You’ll have to wait in line, unless you’re having ice cream for breakfast here at the coolest corner in Koukaki. Fresh, completely natural, free of preservatives and flavor enhancers, and made with ingredients from small-scale producers, Konstantinos Karakatsanis’ ice cream shop is magical. Fruit sorbets are his forte and include fragrant watermelon served with slightly tart yogurt ice cream, fig (when in season) and apricot. The flavors he presents every morning depend on what ingredients his suppliers deliver. The peach is made from just four ingredients: the fruit with its skin, sugar, salt and lemon juice. “My favorite peach is the white kind because it’s the most fragrant. The sorbet comes out pink because the flesh is red near the stone. I also add a pinch of salt to remind us of the peaches we used to eat as kids on the beach that we washed in the sea,” says Karakatsanis, who hails from the island of Syros. He recommends pairing it with a ball of smoked hazelnut.

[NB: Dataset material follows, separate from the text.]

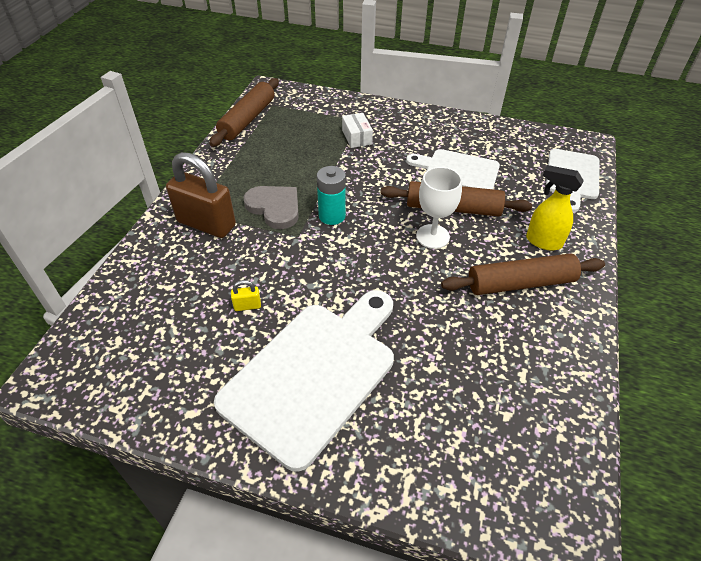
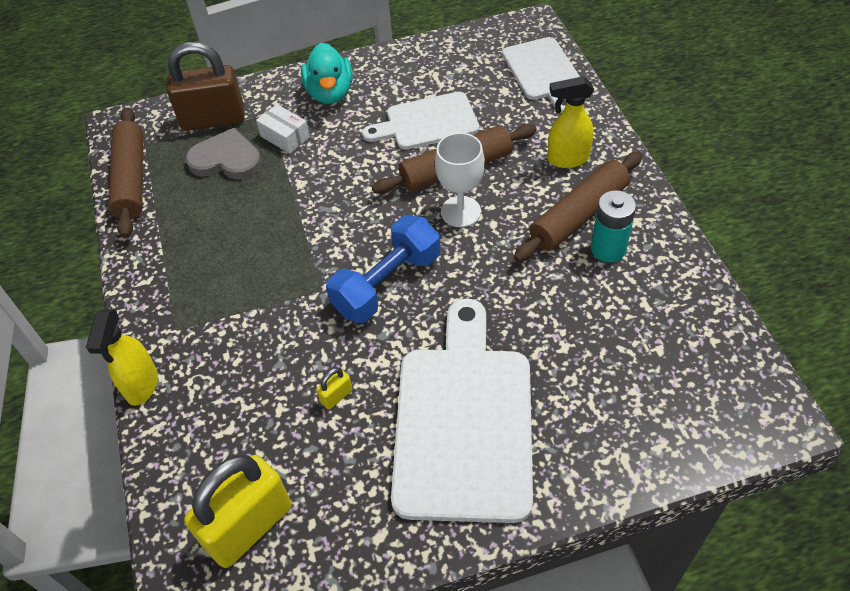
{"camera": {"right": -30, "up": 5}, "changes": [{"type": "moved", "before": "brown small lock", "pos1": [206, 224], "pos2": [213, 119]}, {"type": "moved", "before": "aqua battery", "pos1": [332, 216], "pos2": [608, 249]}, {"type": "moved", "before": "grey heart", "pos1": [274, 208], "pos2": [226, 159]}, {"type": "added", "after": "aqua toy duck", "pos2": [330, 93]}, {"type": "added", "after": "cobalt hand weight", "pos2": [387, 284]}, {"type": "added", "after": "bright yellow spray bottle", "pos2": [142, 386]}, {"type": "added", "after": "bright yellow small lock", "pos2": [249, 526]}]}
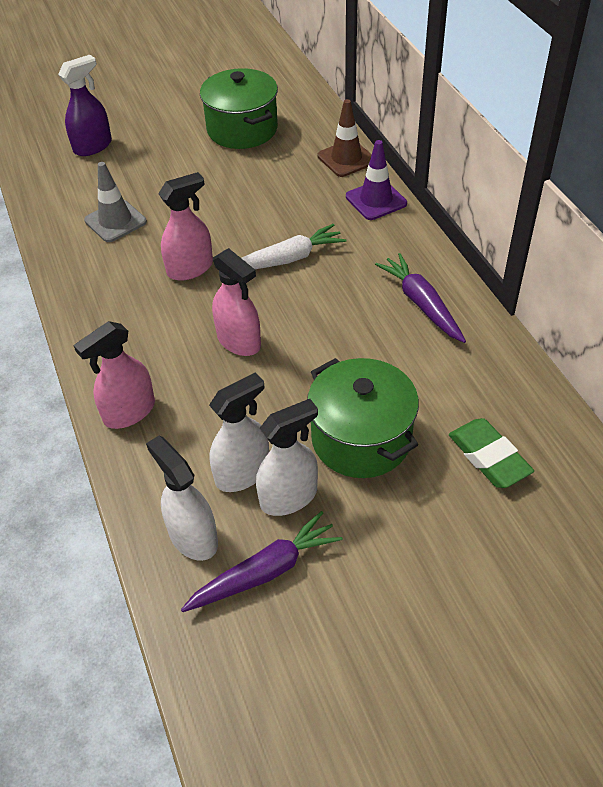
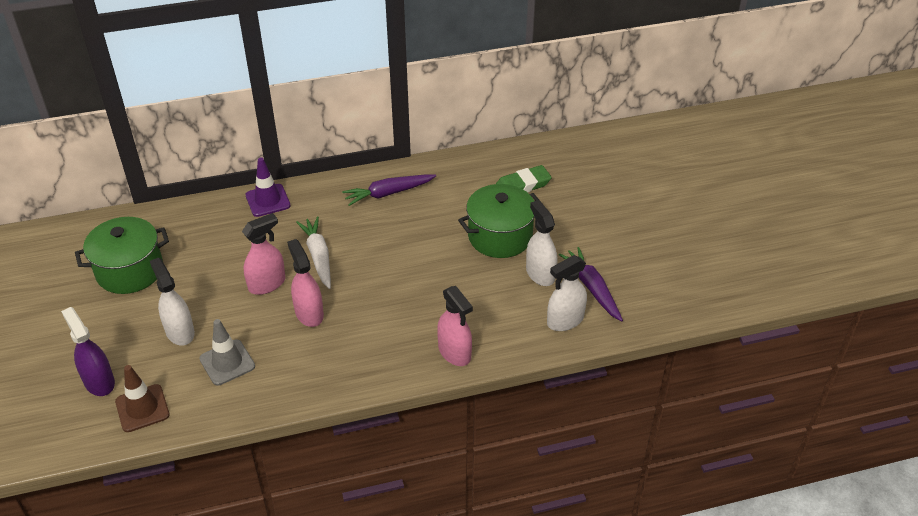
{"camera": {"right": -85, "up": -5}, "changes": [{"type": "moved", "before": "brown traffic cone", "pos1": [346, 159], "pos2": [142, 408]}, {"type": "moved", "before": "pink spray bottle", "pos1": [239, 341], "pos2": [267, 284]}, {"type": "moved", "before": "white spray bottle", "pos1": [243, 473], "pos2": [180, 332]}]}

15 Veikou, Koukaki, Tel. (+30) 211.422.2029

Varsos

It’s not just their pure and old-fashioned – in the best sense of the word – ice cream that’s so attractive about this historic dairy and pastry shop in the northern suburb of Kifissia, it’s also the fact that it’s served in a retro-style metal bowl with a Varsos logo on its handle. The garden at the back is lovely and well worth the trip north, where the temperature tends to be a couple of degrees cooler than in downtown Athens. And as for the ice cream, the vanilla flavor is wonderfully milky, the chocolate is rich and indulgent, and the strawberry is refreshing and zingy. Enjoy the combo in the signature dish, served in the shade of plane trees.